Paris a connu une deuxième session plutôt calme

On craignait un impact des récentes attaques terroristes sur la fréquentation de Paris par les acheteurs pendant cette fashion week. Difficile de vérifier quelle en était effectivement la cause, mais il est vrai que cette deuxième session, échelonnée du 5 au 9 mars derniers, a été jugée un peu calme, avec en effet des reculs constatés sur la présence japonaise, mais aussi américaine.

Dans les allées du salon Première Classe aux Tuileries - Yannick Roudier.

Sur l'ensemble de la dizaine de rendez-vous en marge de cette fashion week, l'affluence, sans être très mauvaise, semblait tout de même en repli. Pas de catastrophe donc, dans la globalité, mais des reculs constatés par les exposants sur différents salons.
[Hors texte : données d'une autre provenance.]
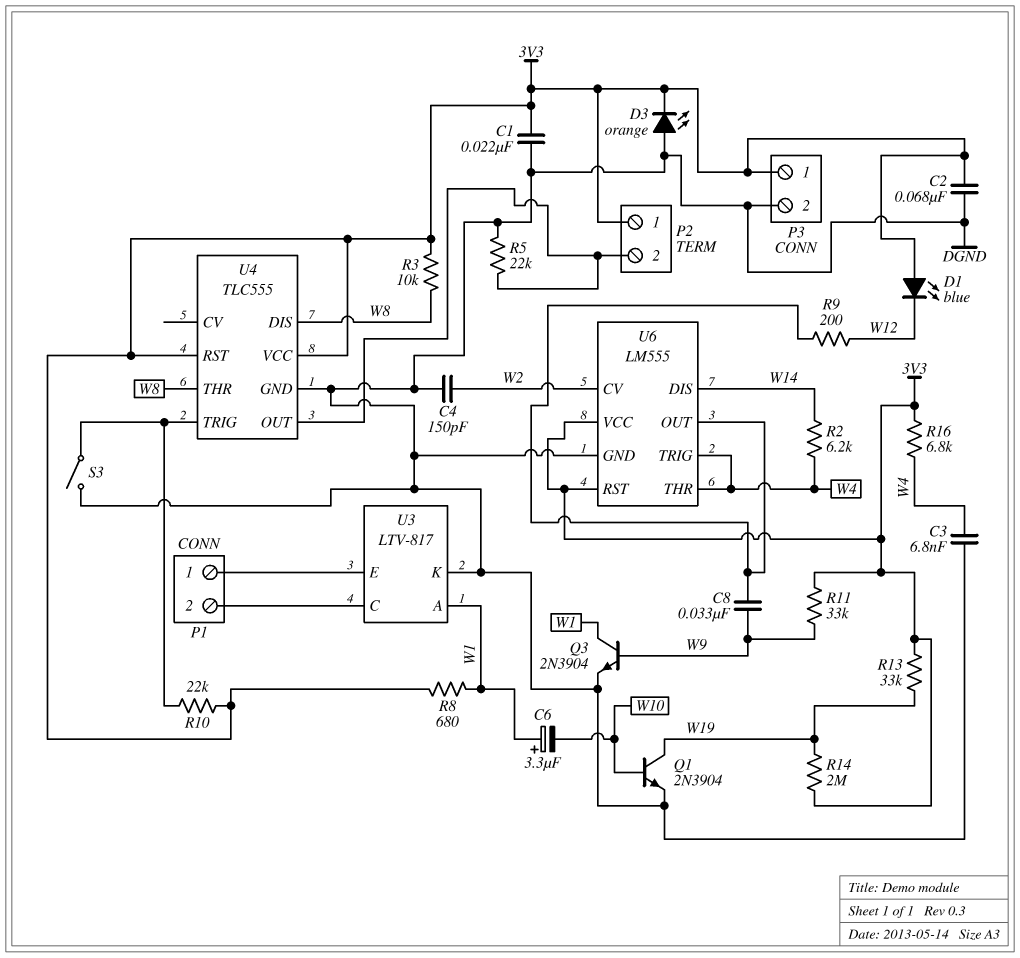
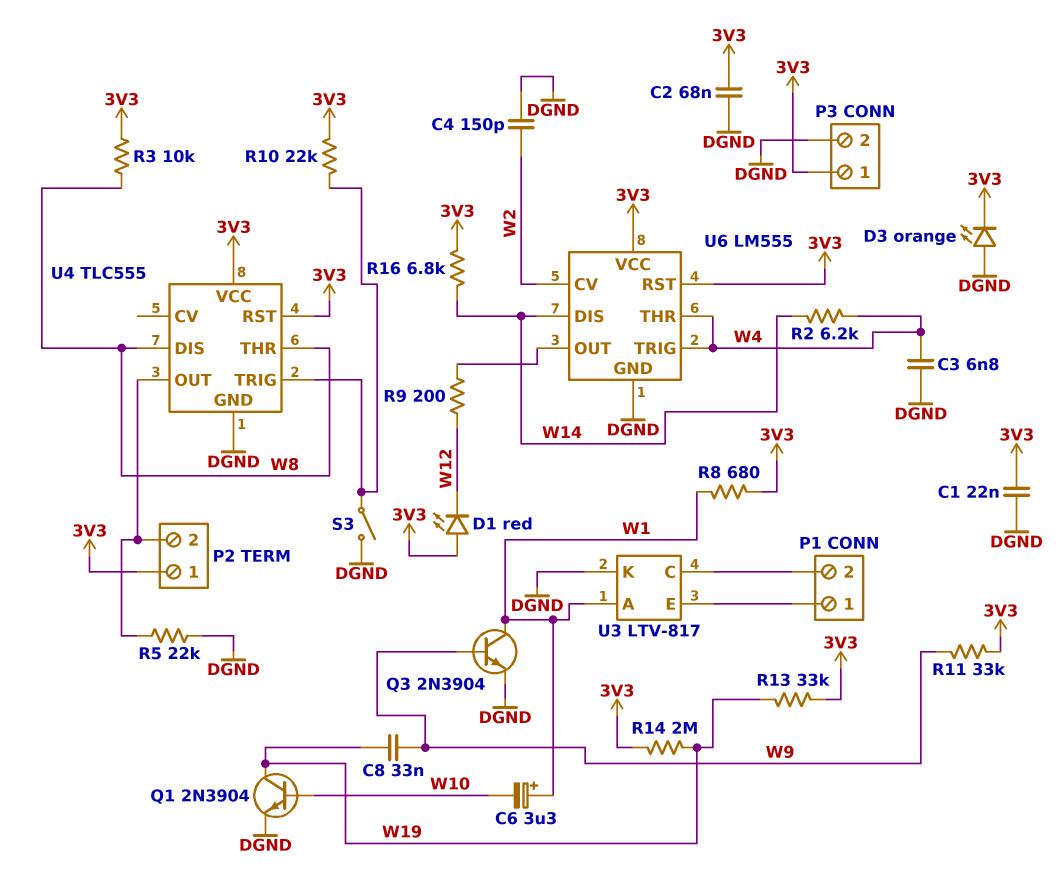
C8: 33nF (U6/OUT, W9) -> 33nF (W9, W19)
D1: LED blue (A 3V3, K W12) -> LED red (A 3V3, K W12)
R16: 6.8k (3V3, W4) -> 6.8k (3V3, W14)

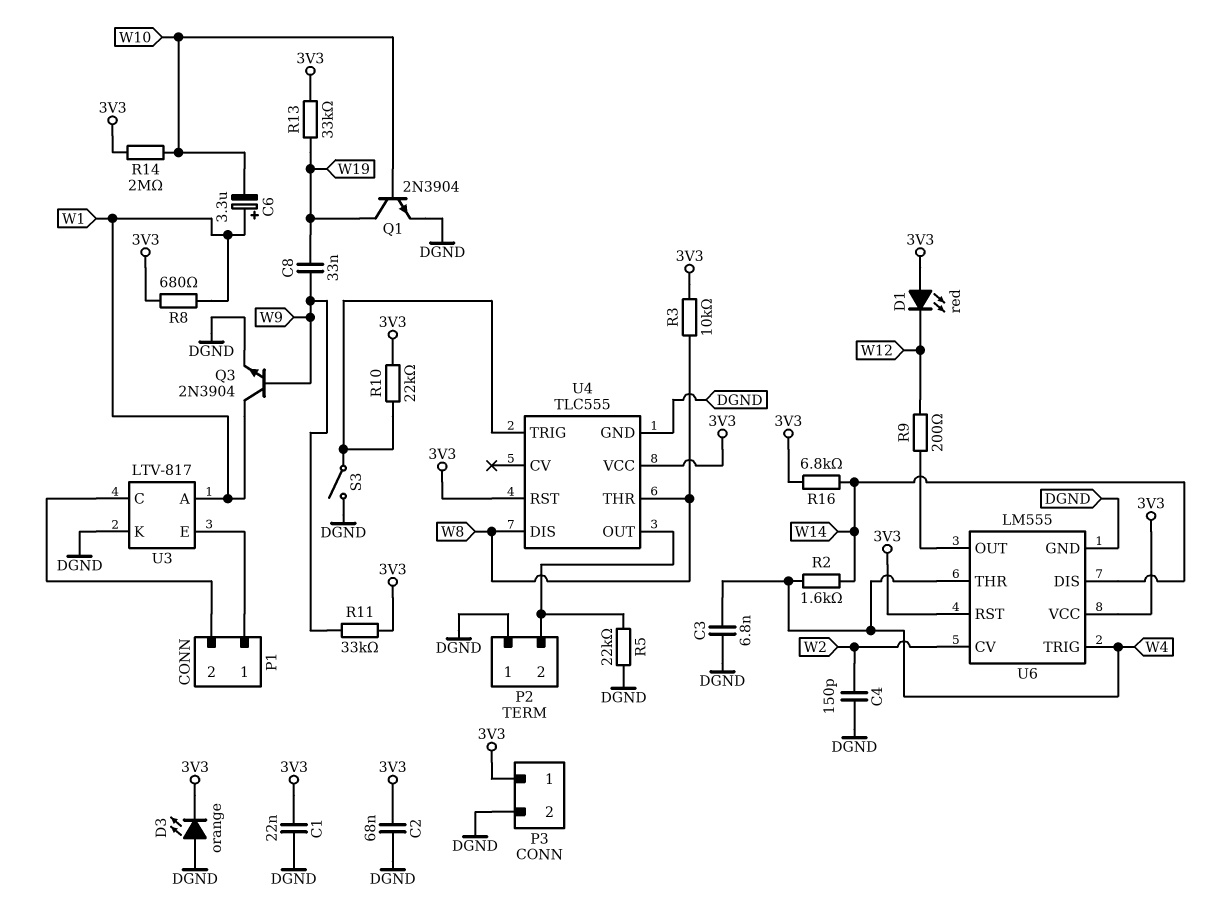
P2 pin 1: 3V3 -> DGND
R2: 6.2k (W4, W14) -> 1.6k (W4, W14)
R14: 2M (3V3, W19) -> 2M (3V3, W10)

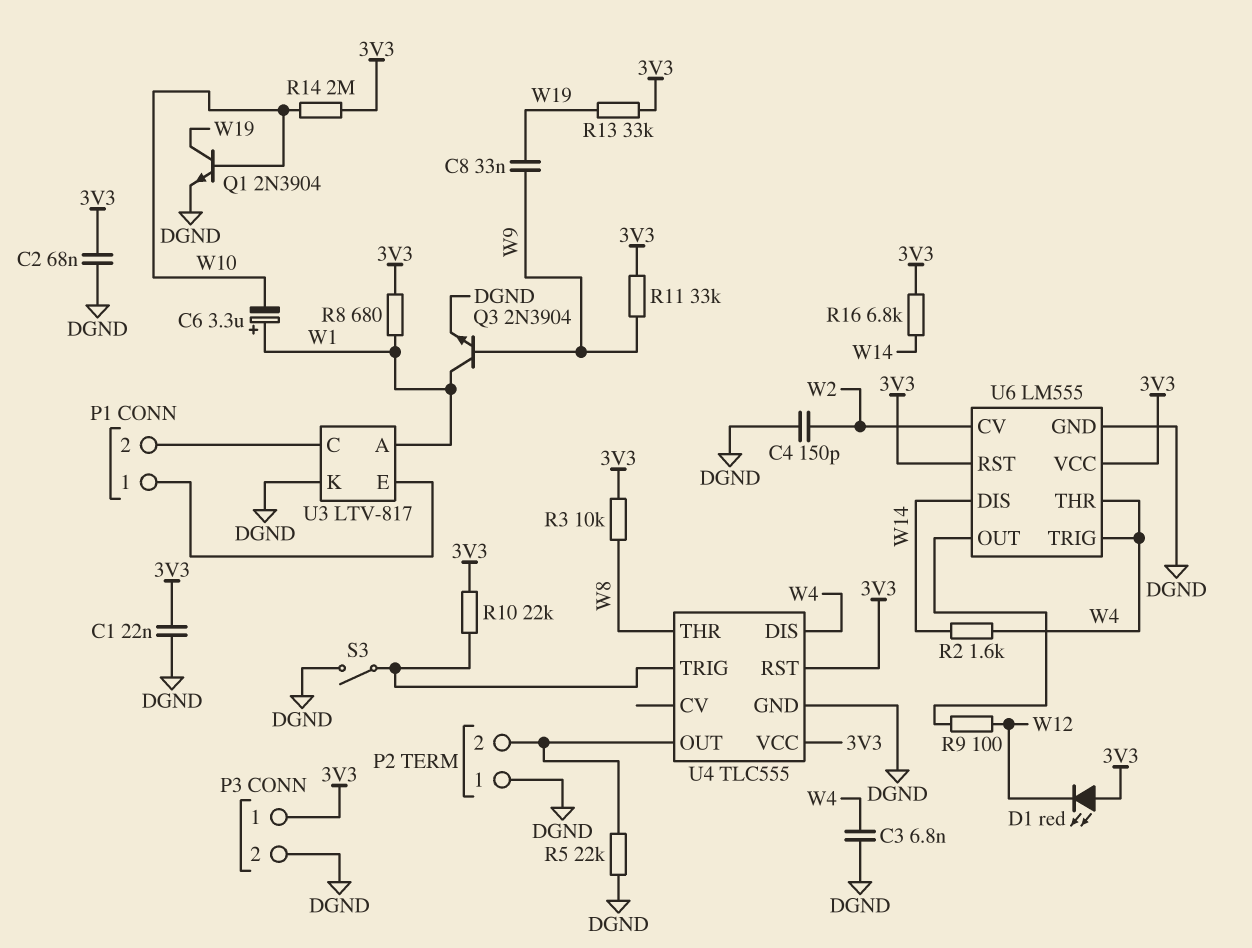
D3: LED orange (A DGND, K 3V3) -> none
R9: 200 (U6/OUT, W12) -> 100 (U6/OUT, W12)
U4 pin DIS: W8 -> W4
L'ensemble des salons de WSN (Première Classe, Paris sur Mode, Don't Believe The Hype et The Box) communiquait lui bel et bien ses chiffres. Au global, leurs allées ont recueilli 16 490 visites sur quatre jours, soit 3 % de moins que l'année dernière à la même époque. Un recul contenu par une progression française de 3 % portée par les acheteurs de l'Ile-de-France (+8 %), tandis que la province voyait son contingent reculer de 9 %. Sur le total, les acheteurs français représentaient 41 % du visitorat des Tuileries, une proportion en progression.

Car c'est donc bien l'international qui s'est fait moins présent, avec une fréquentation étrangère en baisse de 7 %. Un recul imputable à deux continents : l'Asie et l'Amérique du Nord. Le contingent asiatique (2 506 visites soit 15 % du total) a reculé de 16 % en nombre : avec la Chine à -3 %, la Corée du Sud à -9 %, mais surtout le Japon à -21 %. Du côté des Etats-Unis, la baisse affichée est de 17 %.

Pendant ce temps-là, la représentation européenne (5 756 entrées) restait elle stable, avec un léger recul de 2 % du premier pays représenté, l'Italie, tandis que le deuxième, la Grande-Bretagne, progressait de 1 % et le troisième, l'Allemagne, fléchissait de 3 %. A noter, juste après, une belle hausse suisse (+12 %), mais aussi un recul de près de 11 % de la représentation belge, elle aussi récemment soumise à des attentats sur son sol.

Car c'est bien ce qu'évoquaient les organisateurs des événements pour expliquer cette petite régression après deux bonnes saisons consécutives.

La perception médiatique des événements aux Etats-Unis, mais aussi au Japon, inquiétait d'ailleurs bien avant l'ouverture des salons.

Chez Woman, dont les allées étaient également un peu plus calmes que les dernières saisons, l'un des organisateurs évoquait par exemple le fait que, si tous les grands comptes japonais étaient bien là, ils avaient réduit au maximum leurs équipes dépêchées à Paris, passant de 10 à 2 acheteurs pour une célèbre enseigne tokyoïte.

Une baisse visible donc physiquement, mais qui n'a pas empêché les marques de travailler. La qualité et l'efficacité des salons de deuxième session ont de nouveau été soulignées par bon nombre d'exposants.